Ultras take place off-road. This is no coincidence. Ultra-runners have the same boredom threshold as everyone else. The difference is, that when you ask your body to take you further, you need to reward it with more stimulation to keep it moving. The ever-changing scenery, of an off-the beatentrack- run, provides the answer.
Aspirant ultra-runner, Owen Williams (25) from the West Country explains how he makes sure even the longest runs are never boring.
“In June, I set out on a journey from Bath with a mate. We wanted to run to the giant painted whitehorse on the hill in Westbury, and back again.
“We set out before dawn on mid-summer’s day from the city cathedral – a great place to start such a big adventure. We wanted to run on trails the whole way, even though it would take us places that we had never been before.
“In fact, that was all part of the plan. After a couple of hours we were exploring an unfamiliar wood, and then a stretch of canal, went through a river, and alongside a field of oilseed rape.

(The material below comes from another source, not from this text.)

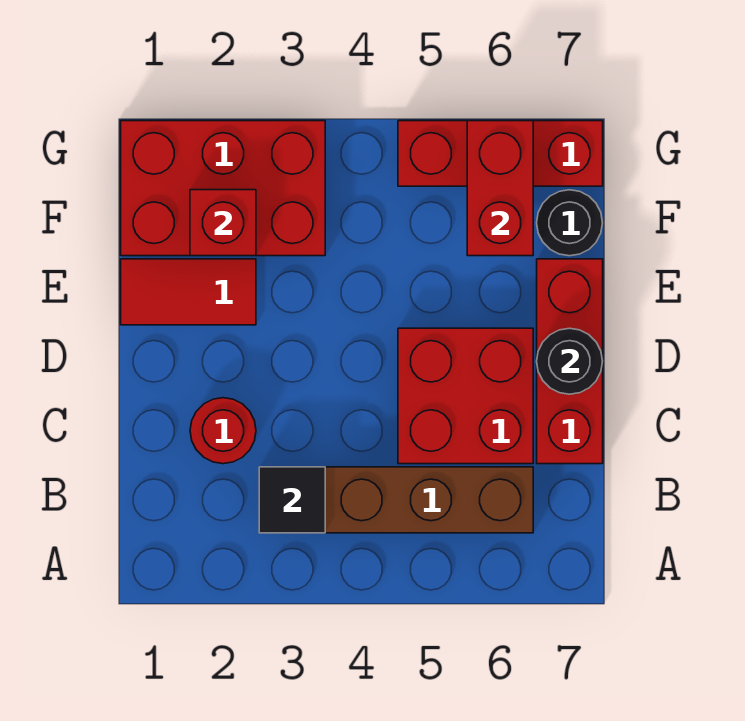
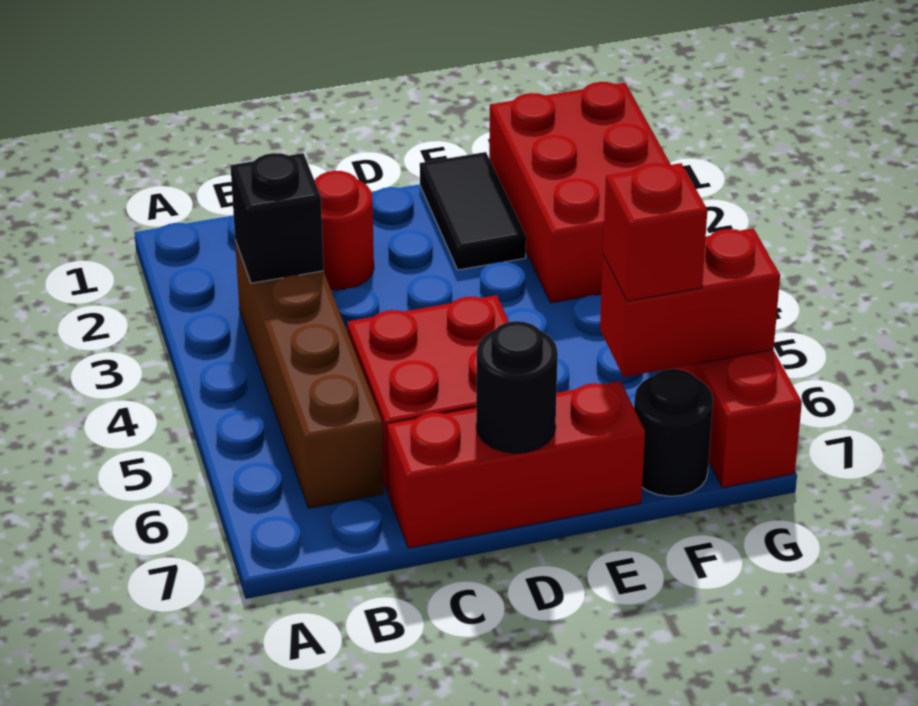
black tile B3 level 2 -> black brick B3 level 2
red tile E1:E2 level 1 -> black tile E1:E2 level 1
red brick F2 level 2 -> red brick F6 level 3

“We got to the horse around lunchtime. We then treated ourselves to a bit too much Sunday lunch in a local pub! On the way back we ran through different fields and farmland. We walked some of the way, but we expected to be doing this in our first ‘50-mile race’. Time on our feet; be it walking or running was what we needed. Every turn took us somewhere new.
“Our minds were always fixed on the fresh new things in front of us, rather than thinking about what was around the next corner, and when it would all be over. We were dead-tired by the end, but we had clocked 42 miles, and been out over 11 hours once back at the cathedral.”

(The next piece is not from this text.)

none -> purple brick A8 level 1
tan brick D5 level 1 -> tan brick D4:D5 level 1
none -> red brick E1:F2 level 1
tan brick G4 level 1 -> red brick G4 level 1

Does it have to hurt all of the time?
Undeniably, many runners end their session early, or in unnecessary discomfort, because they have gone out too hard in order to beat a previous time, or even to punish themselves for not having run for a long time. This is not only very limiting in terms of the training effects produced, but also creates very negative associations of pain – an association that can potentially discourage a runner.
With this relationship with running, it is understandable how judgments are formed about how an ultra event might feel – it being (wrongly) considered as one of pain, pain and more pain.

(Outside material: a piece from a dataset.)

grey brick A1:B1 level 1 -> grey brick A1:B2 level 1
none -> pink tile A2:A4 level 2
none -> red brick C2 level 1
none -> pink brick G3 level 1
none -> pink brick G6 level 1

The rhythm of running on trails can be hard to tune into and is far removed from the clipped monotone of pavement pounding.
Slowing down though on a rutted path, you give your cardiovascular system a rest, and are forced to turn your attention to footwork. You will instead be working those all-important core muscles more, as you twist and crouch and lunge to distribute your weight.
The muscles you use off-road constantly vary – resting some, engaging others. In this way, running on trails avoids the steady decline into fatigue experienced by road runners, who don’t have the chance to vary their pace in the same way, or the stress on their body.
Ultra-runners do of course regularly experience low points in races and training. This does not, however, signal a terminal decline in performance as it might at mile 20 in a raced marathon. Feelings of fatigue in ultra races can be reduced and even reversed during its course by rehydrating, careful nutrition and readjusting pace and even having a nap.
So it’s not just about the running?
The long internal dialogue we have whilst running, over years, over great distances, over emotional highs and lows, is a highly personal and absorbing one. If we give ourselves enough time, the gentle rhythms of soft landscapes, can smooth out our concerns and prove a fertile ground for reflection and emotional development. Extended exertion can help build the self-knowledge and fortitude required to accept when it is time to slow down and reconsider, rather than stop altogether.
I’d encourage anyone who has not gone long, to go that bit further, whether it be from regular 5 miles to regular 10s or marathons to true ultra races. The lessons and views and experiences that I’ve shared are in many ways broader in scope than just running itself.
I therefore believe that the decision to set out on the trail, sand, pampas or seashores to experience these opportunities, will be life affirming.